Kaleye ulaştığımızda, kan ter içinde ve nefes nefeseydik. Ve fakat geldiğimize değmişti, zira etrafımızdaki manzara tek kelimeyle muhteşemdi.

Montfort, ya da Almanların verdiği adıyla Starkenburg (*), Kziv vadisinden 180 metre yukarıda, aşağıdaki sık ormanın brokoli tarlası gibi göründüğü bir yükseklikte, bildiğimiz kartal yuvası. Kaleden geriye pek fazla birşey kalmamış olsa da, tepesinde dururken, “Gölgelerin gücü adına!” diye bağırasınız geliyor.

Dönüş yolunda karşılaştığımız bir ailenin genç kızı, kıpkırmızı suratlarımıza bakınca Kziv nehrine kadar indiğimizi düşünmüş olacaktı ki, nehirde su olup olmadığını sordu. Ben, nehre inmediğimizi söylerken, “Yok...” deyince, kızın annesi başını duymadığı ve haliyle yanlış anladığı konuşmaya dalarak;

“Suyunuz mu yok?” dedi, telaşla. “Buyurun lütfen, buradan alın...”

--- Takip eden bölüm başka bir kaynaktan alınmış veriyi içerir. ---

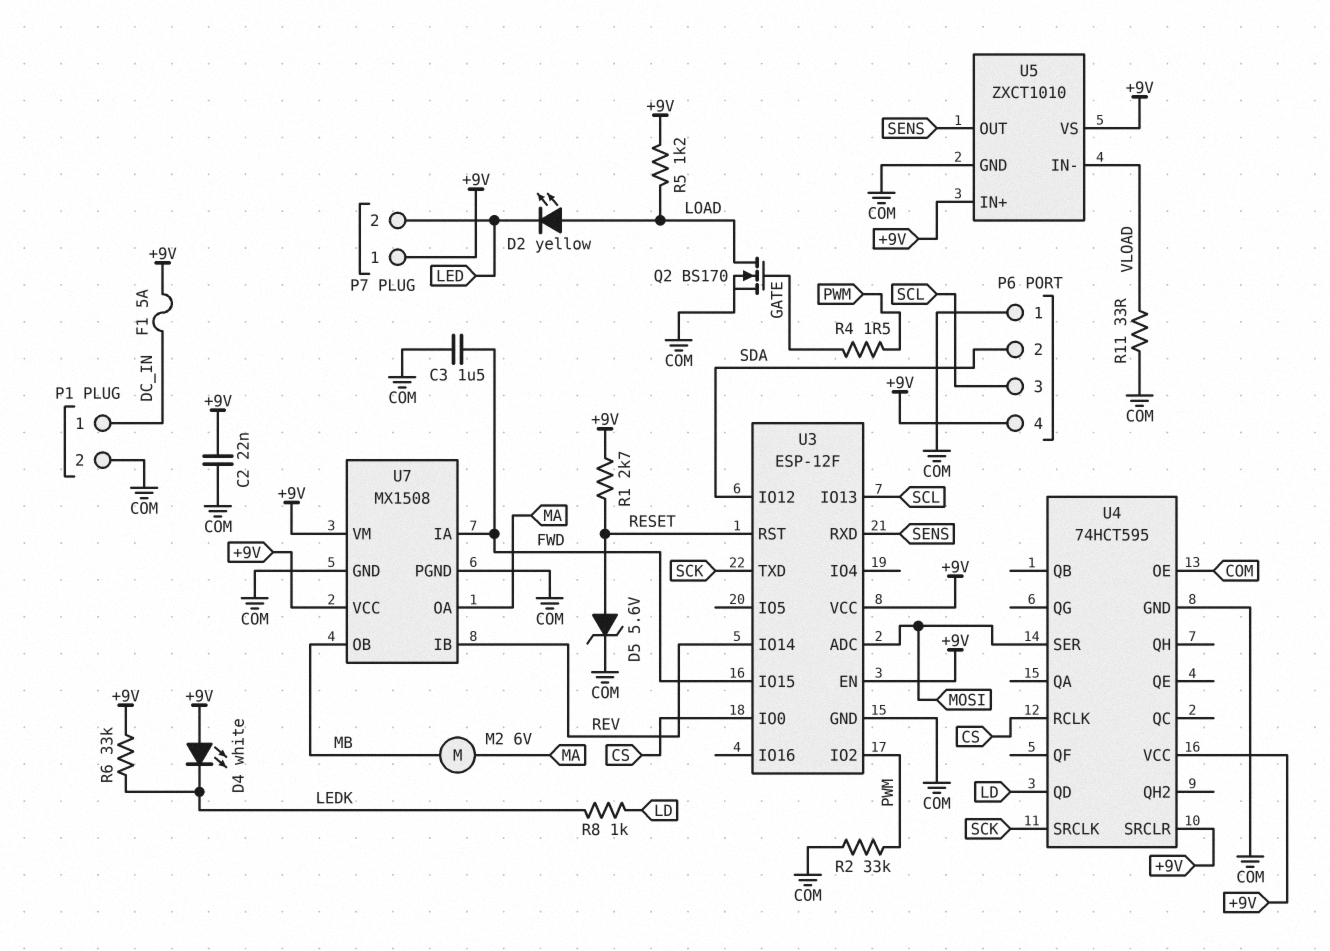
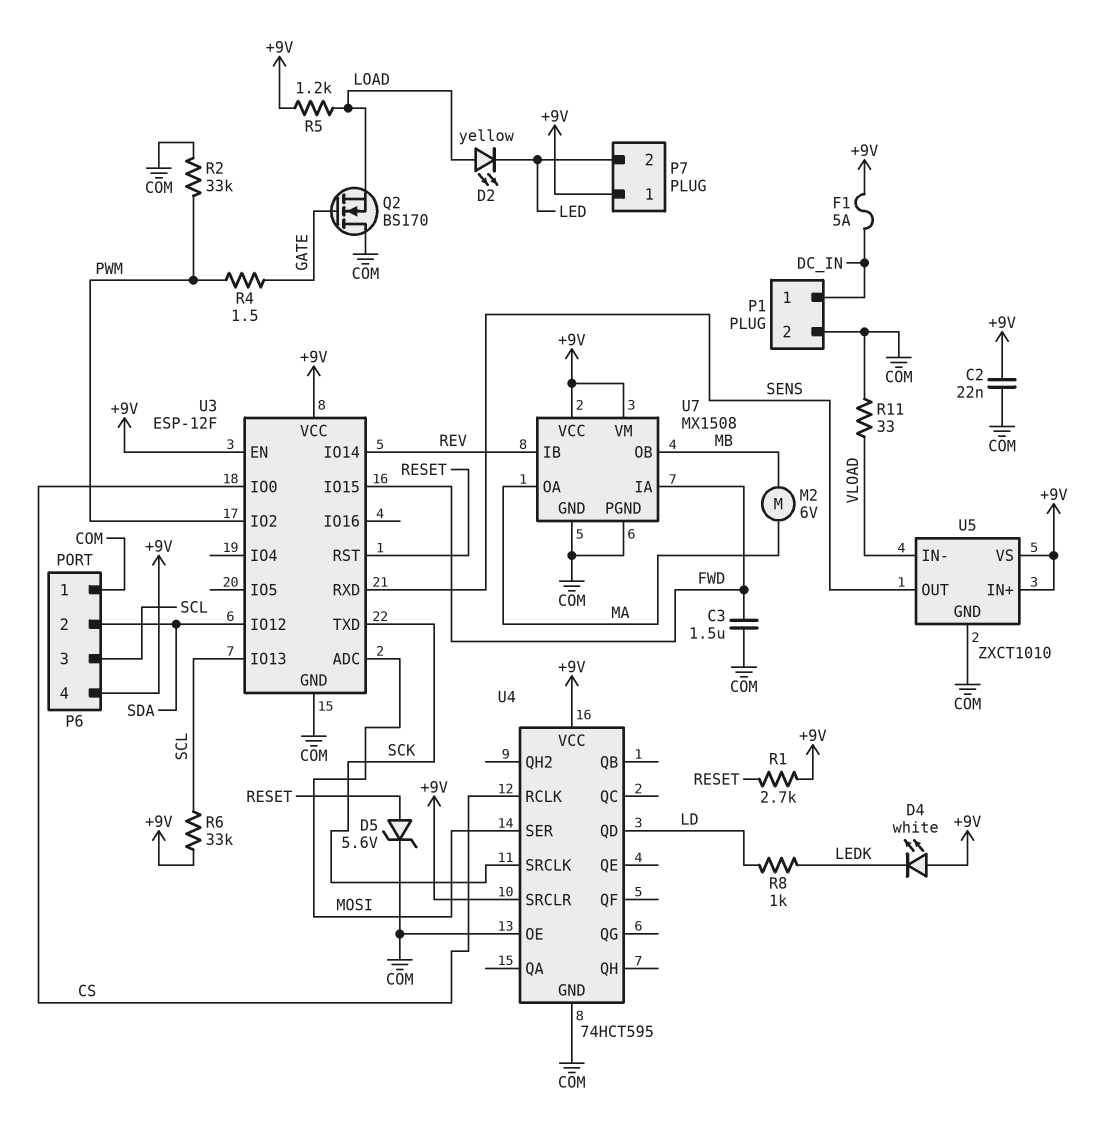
Q2: NMOS BS170 (G GATE, D LOAD, S COM) -> NMOS BS170 (G GATE, D COM, S LOAD)
R6: 33k (+9V, LEDK) -> 33k (+9V, SCL)

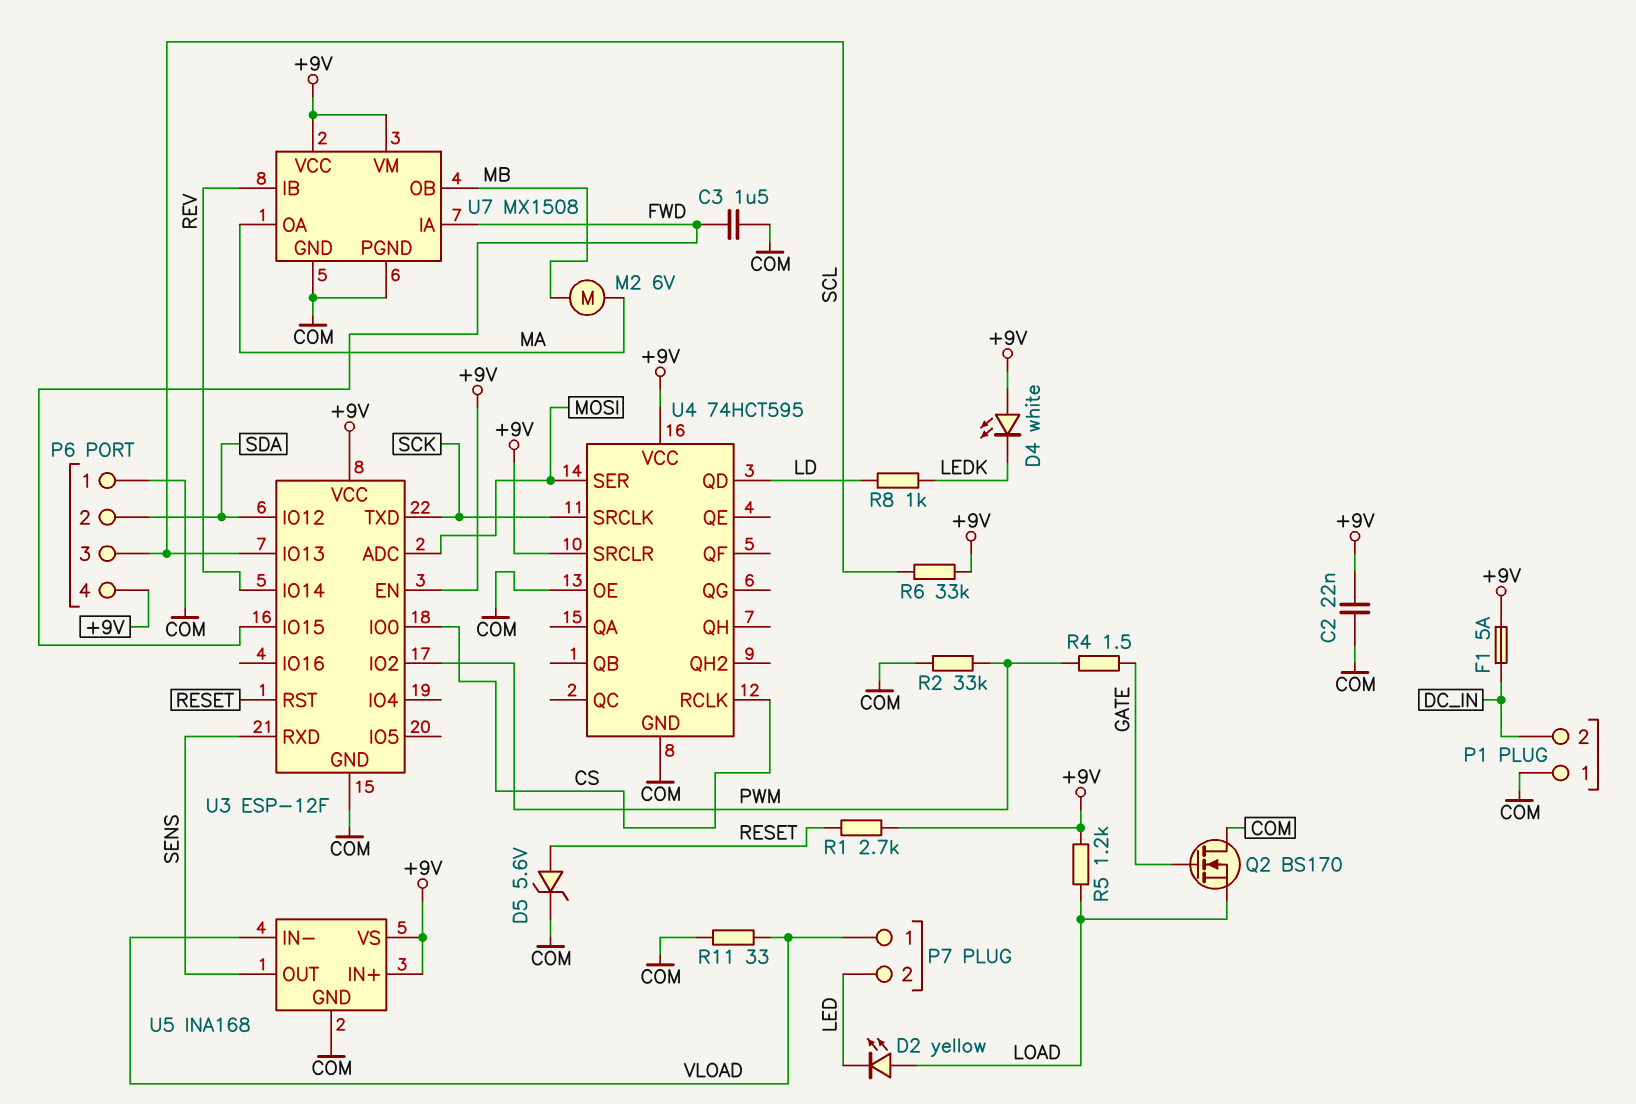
P1 pin 1: DC_IN -> COM
P1 pin 2: COM -> DC_IN
P7 pin 1: +9V -> VLOAD
U5: ZXCT1010 -> INA168

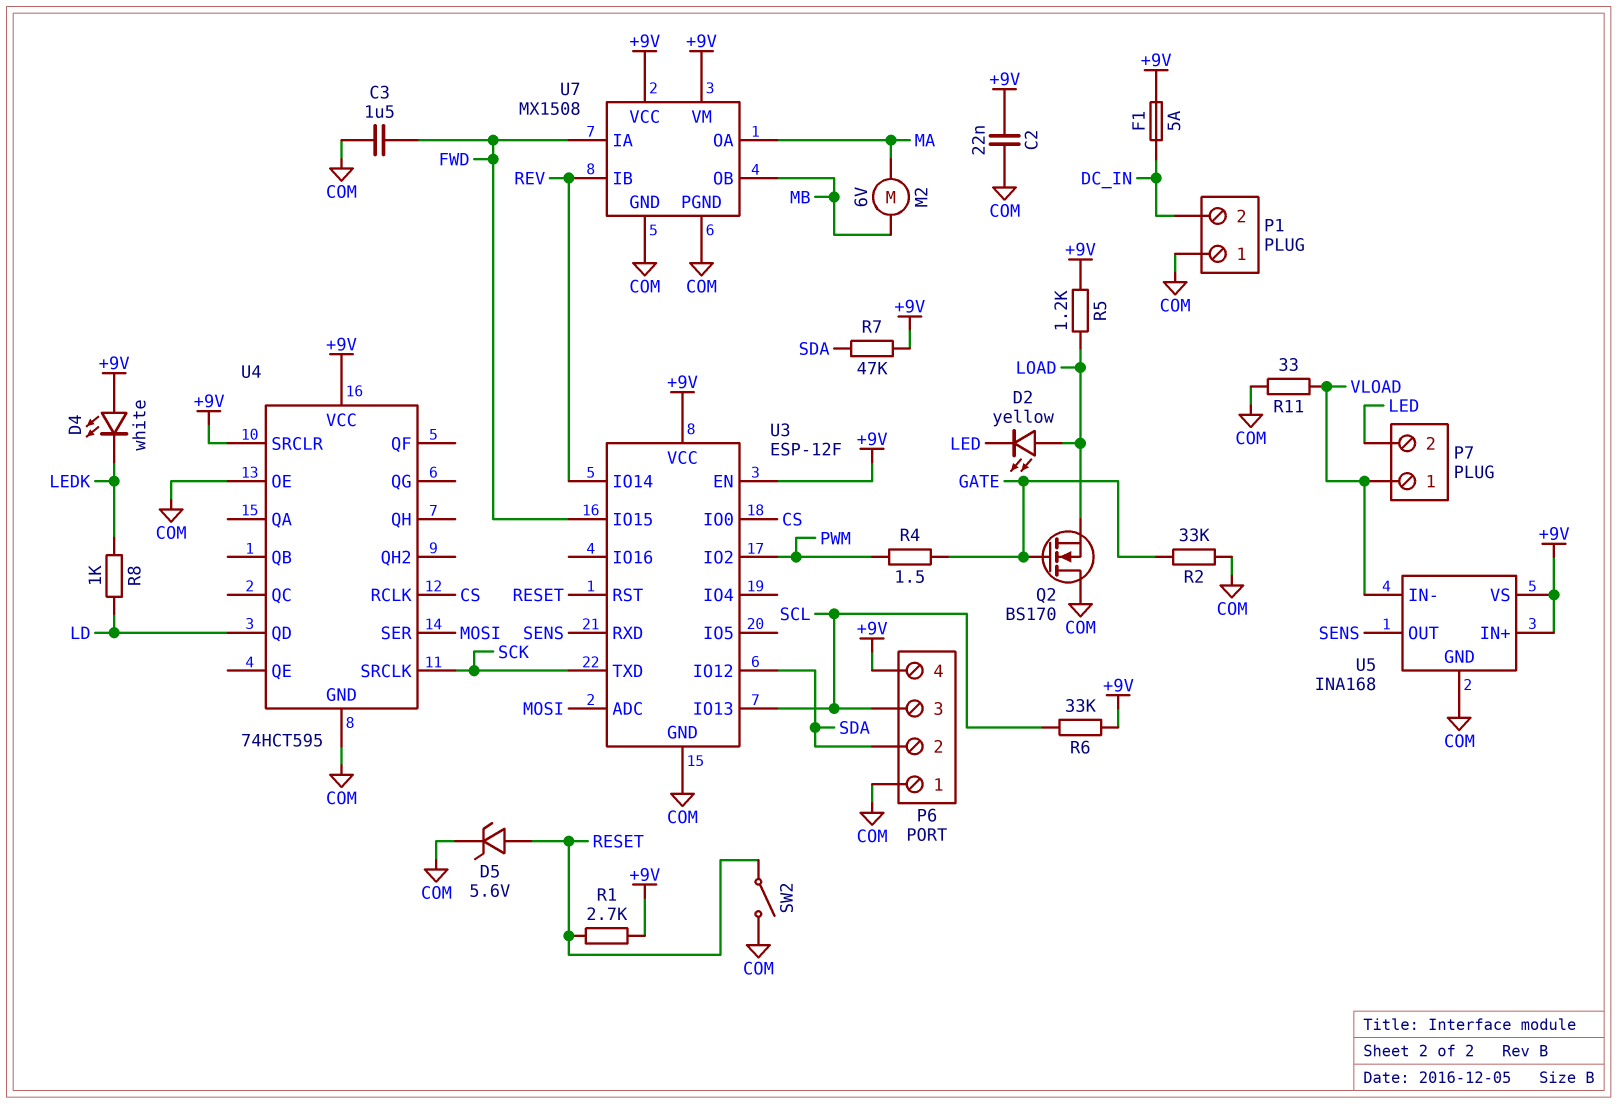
R2: 33k (COM, PWM) -> 33k (COM, GATE)
R7: none -> 47k (+9V, SDA)
SW2: none -> switch (COM, RESET)

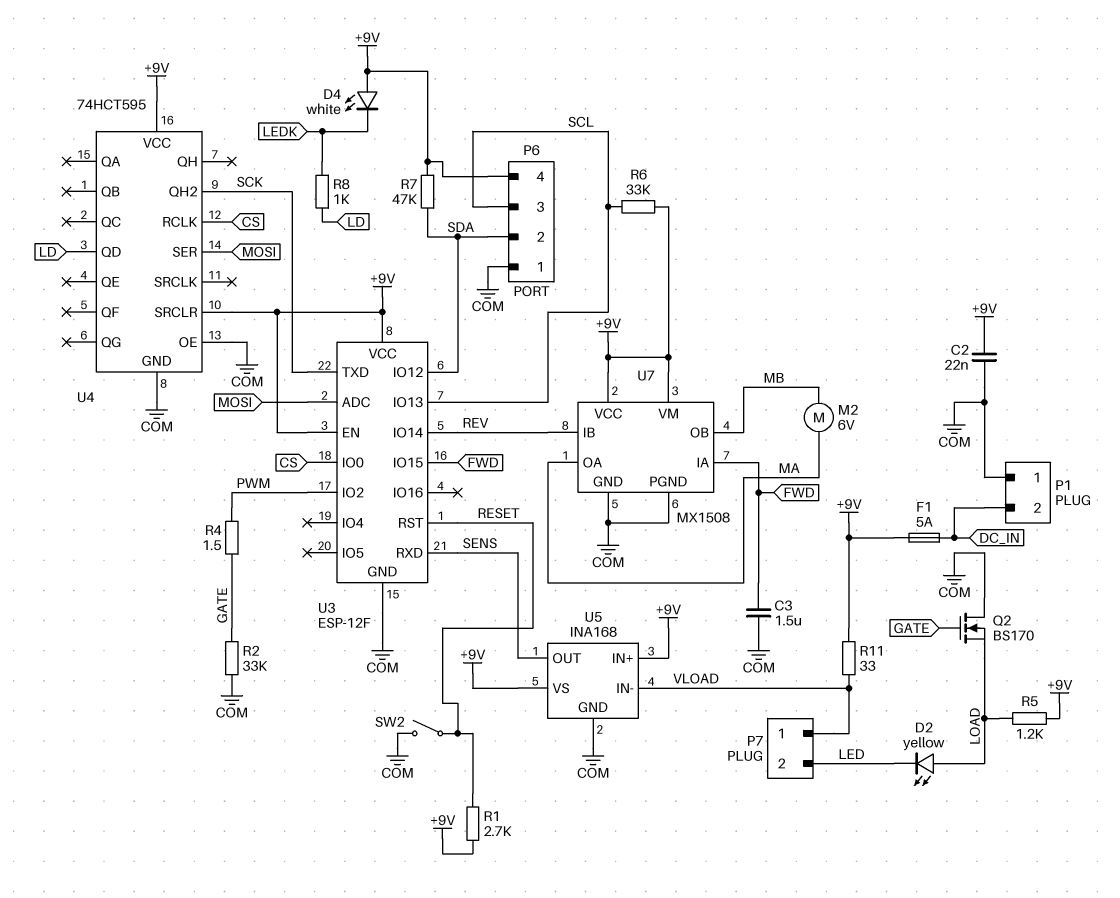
D5: zener 5.6V (A RESET, K COM) -> none
R11: 33 (COM, VLOAD) -> 33 (+9V, VLOAD)
U4 pin QH2: none -> SCK
U4 pin SRCLK: SCK -> none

Kadına teşekkür edip, şişemizi göstererek suyumuz olduğunu da ispat ettikten sonra, gülerek vedalaştık. Biraz uzaklaştıktan sonra kocama;

“Fark ettin mi?” diye sordum, “Suyunuz yoksa, buradan buyurun.”
“Fark ettim tabii.” dedi kocam.
“Çok hoş, değil mi?”
“Evet.”

Otoparka vardığımızda, bacaklarımız titriyordu. Minibüs-büfeden soğuk birşeyler alıp, bulduğumuz ilk taşın üstüne tünedik. Biraz dinlendikten sonra, günün son durağı olan, otelimizin bulunduğu Kibbutz Hagoshrim’e doğru yola çıktık.

Lübnan sınırına paralel ilerlerken, bir yılan gibi kıvrılan, tırmanan, inen yolun iki yanındaki sık, ulu ve yemyeşil ağaçlar, Güney İsrail’in çorak görüntüsüne alışkın gözlerimiz için tam bir ziyafetti. Klimayı kapatıp, camları açarak, tertemiz havayı ciğerlerimize çektik.

“Ne güzelmiş buralar.” dedim kocama.
“İnanılmaz, sanki Thüringen’de bir orman yolundayız.” dedi kocam. “Bundan böyle Tel Aviv’den bunaldıkça buralara kaçarız.”
“Bana uyar.” dedim gülerek, “Yalnız o vakit her hafta sonu kaçmamız lazım.”

Tadını çıkara çıkara yaptığımız nefis bir yolculuktan sonra, Galile Gölü’nün kuzeyindeki en büyük yerleşim birimlerinden biri olan ve sık sık Lübnan’dan gönderilen roketlerle vurulan Kiryat Shmona’ya ulaştık.

“Kiryat Shmona.” diye mırıldandım kendi kendime.
“Ha?” dedi kocam.
“Bu ismi ne zaman duysam, beynimdeki pikapta “My Sharona” (**) çalmaya başlıyor.”
“Ne?”
“Hani şu şarkı var ya, “My-my-my, my Sharona...” diye giden.
“Ne alaka?”
“Ne bileyim. Kiryaaat Shmona...”
“Ahahaha...”

Kiryat Shmona’da hiç durmadan, doğrudan Hagoshrim yoluna saptık. Birkaç dakika sonra kibbutz içinde bulunan otelimize varmıştık.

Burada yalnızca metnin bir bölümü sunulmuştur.